While attending the local sports show noticed some of the new campers had a grill mount for the rear of the camper. It held a RV Que type of grill, that would swing out of the way when not in use. The grill mount bolted to the rear bumper. It was a pretty handy unit but unable to find one online does anybody know where I can order one?:icon_smile_bbq:


----------



## artmart

From what I know RV Que is a model of trailer, and this bumper mounted BBQ was probably something from the aftermarket. That's if I understand your post correctly.

Here's a couple examples of bumper mounted BBQs, and I've seen many others, but expect it might be hard to find what you're looking for unless you use the exact brand/model name and then it's available to be found on the internet.

Hitch / Bumper Pits - Home Page - B & R Custom BBQ Pits
Party King Grills Swing N' Smoke Tailgate Grill, Party King Swing and Smoke Hitch Grills

I'm not quite sure if these are what you are looking for, but at least it's a start. I've have seen some pretty simple ones, and some pretty extravagant ones that sit on the tailgate or in the truck bed, then slide into position.

What I have noticed is that they were much more prevalent when the economy was strong and spending was rampant. I almost bought one that was a slide out truck bed style, that also included the 20# propane bottle, a 12v fridge and a sink with a lightweight 10 gallon water supply. Fortunately I came to my senses and didn't get it even though it was $3,000 and on sale for $1,499. But talk about the ultimate tailgater setup without dragging along a trailer.

Nowadays, they are hard to find along with the fancy stores that sold them. Good luck with your search.


----------



## rksolid

Sorry Artmart, I too found those on line not what I,m looking for. I'll have to check at local Rv store for the item. Thanks anyway. If I find it I'll post a picture.


----------



## dogbone

RK, Is this what you are talking about? http://mclassic.bismanonline.com/rv_que_gas_grill I Googled it and a few things came up.
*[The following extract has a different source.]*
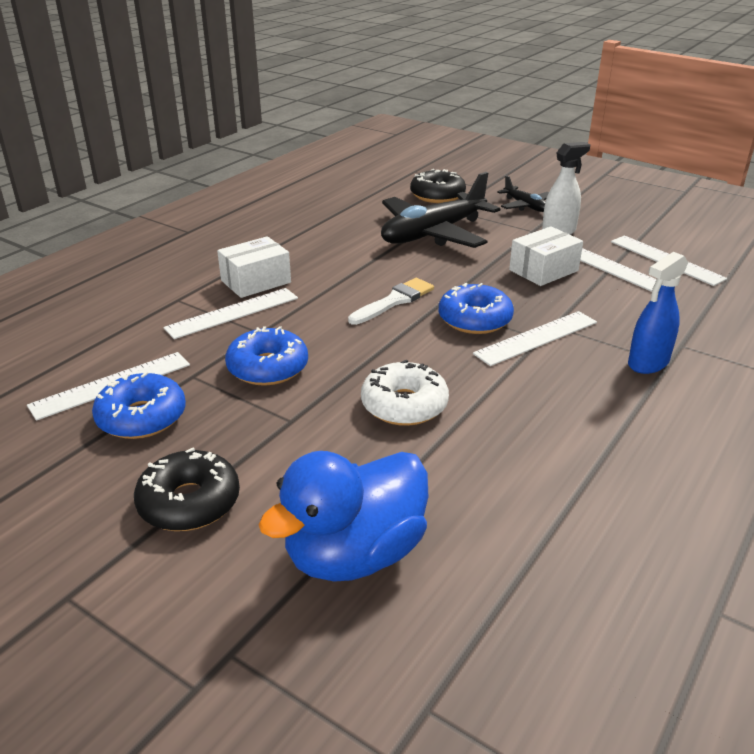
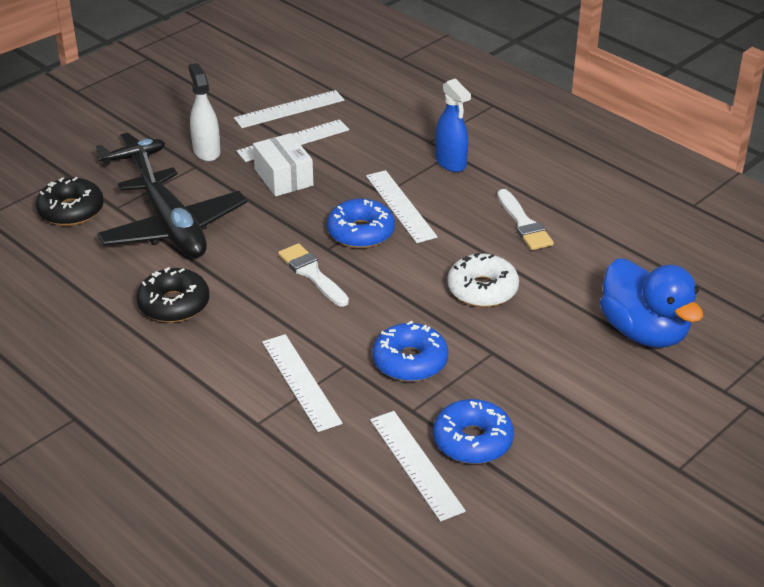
camera: 80 degrees left, 5 degrees up
(189, 502) = (587, 409): black donut -> black donut (174, 304)
(256, 281) = (236, 363): white box -> none
(553, 428) = (524, 224): none -> white brush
Crossroads Rv forum had how to attach, but no pictures.


----------



## bigjr

Yeah I looked at them but my wife said hell no it would get grease all over the side of the camper not sure why she cares im the one who washes it:rotflmao1:


----------



## rksolid

Dogbone that is the grill I'm considering buying but I'm also looking for a rear mount for the 4" bumper which i seen. The grill is a good price but can't seem to find mount without purchasing the set.


----------



## arthur

here is one that is on EBAY.


----------



## rksolid

Thats the type of hitch I'm looking for but without the grill. The one I seen you remove the grill when towing,


----------



## arthur

They say you can just get the mount and they will fix it to accept your favorite grill. Here's the link. Might be able to get what you wantfrom them.
Camper Grill, portable camper grill, bumper mount


----------



## rksolid

Thanks Artmart I email them.


----------